Poon Lim was alive. He could stand on his feet β€” something that shocked the doctors. He weighed just 59 kilograms, down from 72 before the shipwreck. But his reflexes worked. His eyes focused. His mind was clear. He was transferred to a hospital in Belem, where he recovered in three weeks β€” remarkably fast given the conditions.

"When I told them how many days I had been at sea, they did not believe me. I showed them my rope β€” 133 knots. Then they fell silent."
Chapter 8

After the Sea

King George VI of Britain awarded him the British Empire Medal (BEM). The Royal Navy studied his story to improve its survival manuals. His techniques β€” improvised fishhooks, rainwater collection, raw fish consumption, psychological discipline β€” were incorporated into the Royal Navy's survival training programs.

Poon Lim eventually settled in the United States, where he obtained American citizenship. He worked quietly in the import-export business. He did not seek publicity. He never wrote a book. He did not sell his story. When asked whether he would spend another 133 days on the ocean, he replied calmly: β€œI hope no one will ever have to break my record.”

Poon Lim's record was never broken. It remains to this day in the Guinness Book of Records as the longest survival time of a single person on a raft in the open sea. Eighty years later, no one has come close to the number 133.

Chapter 9

What the Raft Meant

The story of Poon Lim is not merely a survival story. It is a story about the limits of the human mind. On a raft measuring 2.5 meters, without technology, without help, without hope of rescue, a young man decided he would not die. And that decision β€” that negative certainty β€” kept him alive.

Psychologists who later studied his case identified several factors. First, Poon never treated the situation as β€œwaiting for rescue.” He treated it as β€œlife” β€” a new, harsh, microscopic life, but life nonetheless. Second, his childhood experience as a fisherman's son gave him practical skills that an urban Western sailor would not have possessed. Third β€” and perhaps most importantly β€” Poon Lim expected nothing from anyone. He had learned from a young age that the world owes nothing to anyone.

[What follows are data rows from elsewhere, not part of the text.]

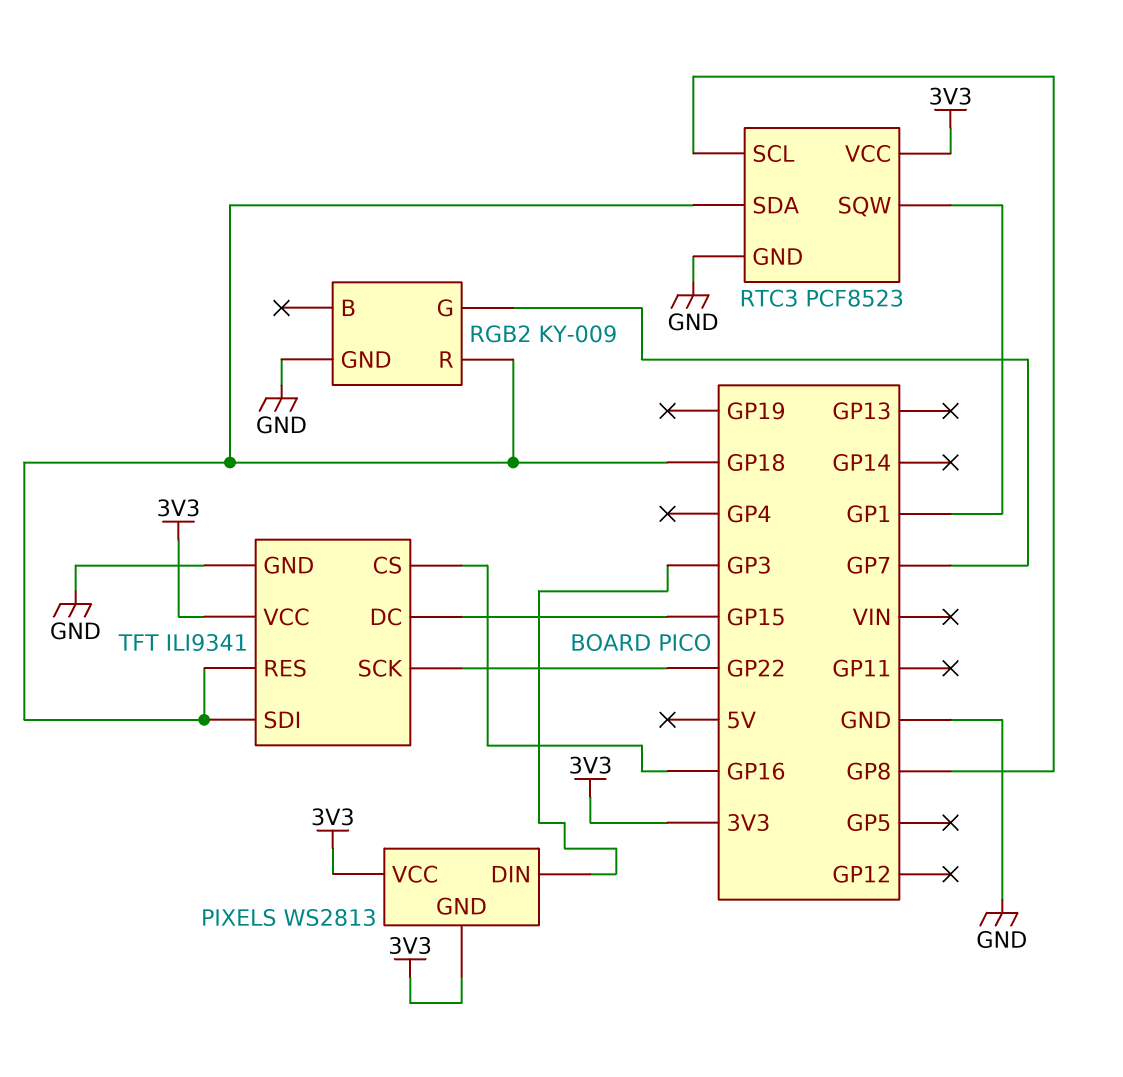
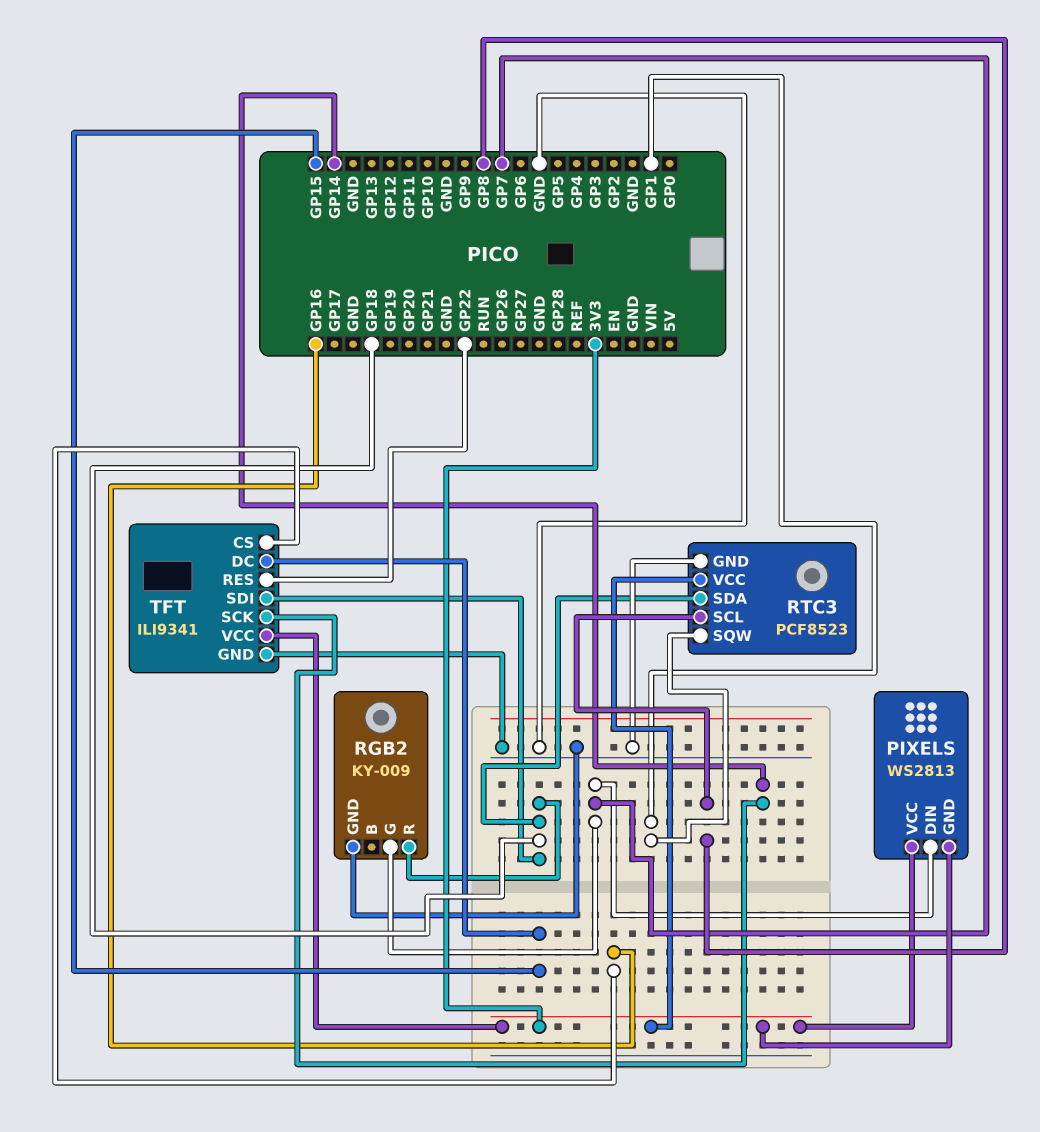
PIXELS pin DIN: GP3 -> GP7
TFT pin RES: GP18 -> GP22
TFT pin SCK: GP22 -> GP14

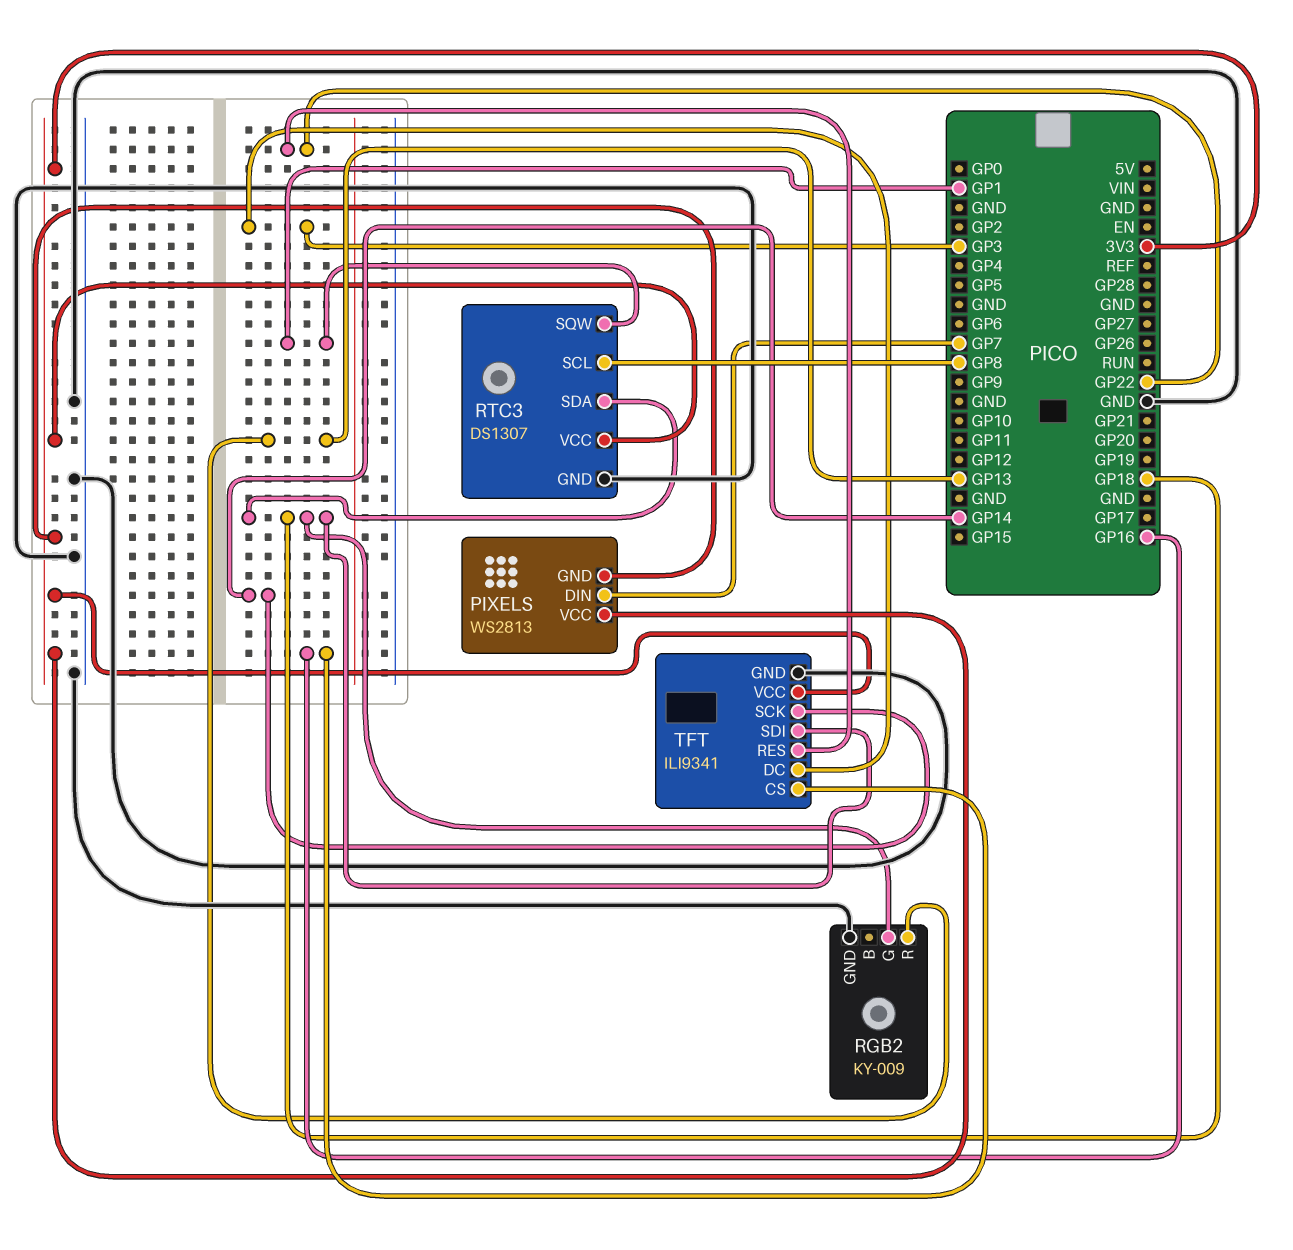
RGB2 pin G: GP7 -> GP18
RGB2 pin R: GP18 -> GP13
RTC3: PCF8523 -> DS1307
TFT pin DC: GP15 -> GP3

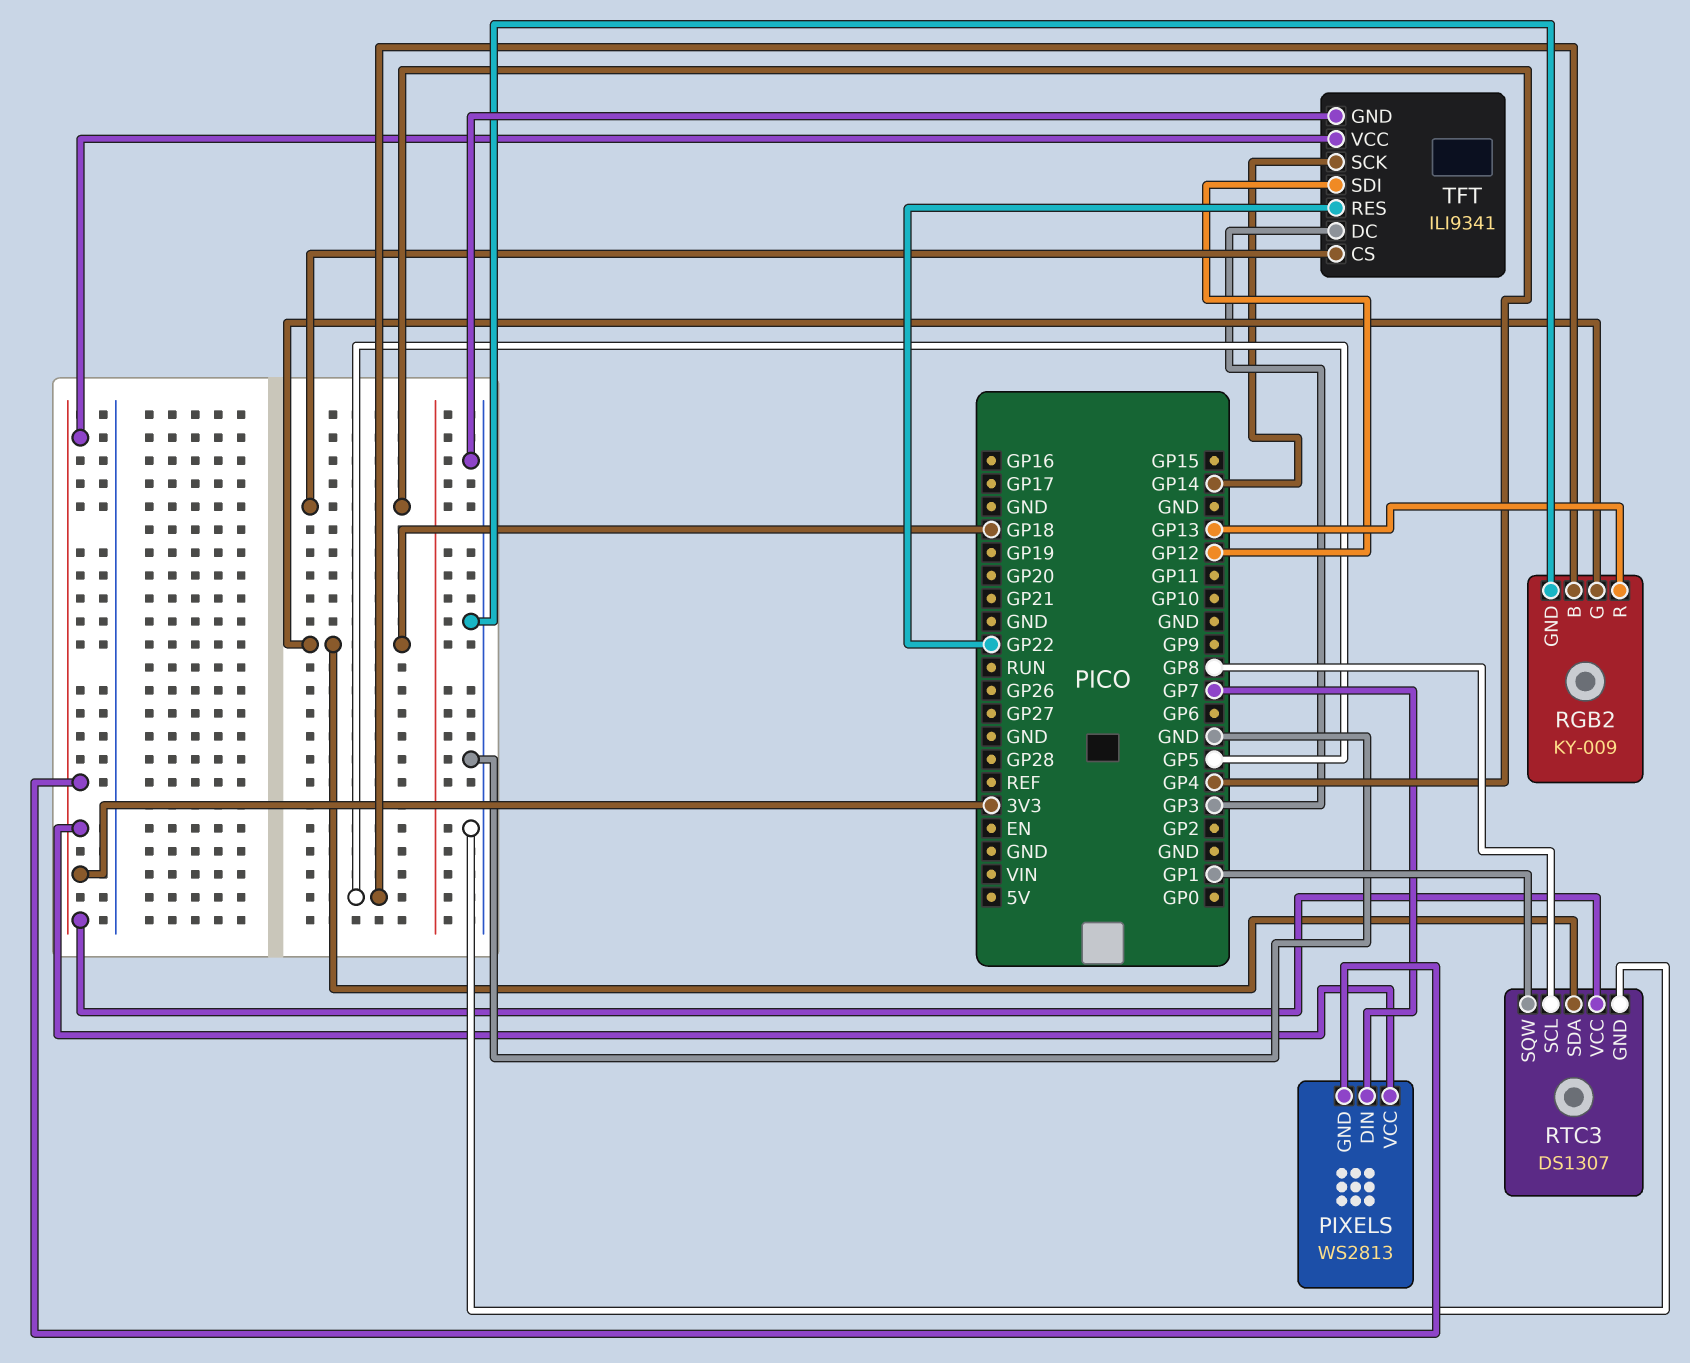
RGB2 pin B: none -> GP5
TFT pin CS: GP16 -> GP4
TFT pin SDI: GP18 -> GP12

Some people survive at sea because they are found quickly. Some because they have equipment. Poon Lim survived because he refused to be a victim β€” and turned every second into action. Every fishhook he fashioned, every raindrop he collected, every morning workout on the raft was a declaration: β€œI am still here.”

Epilogue

Poon Lim died on January 4, 1991, at the age of 72, in Brooklyn, New York. He had lived a quiet life after the war β€” so quiet that many of his neighbors never knew that the calm elderly Chinese man on the corner held a world record that no one had managed to surpass. His raft was never preserved β€” it was lost somewhere on the docks of Belem. But the number remains: 133 days, alone, in the middle of nowhere. A square of wood on the Atlantic, a man who refused to sink, and a rope with 133 knots β€” the most austere narrative of human endurance ever written.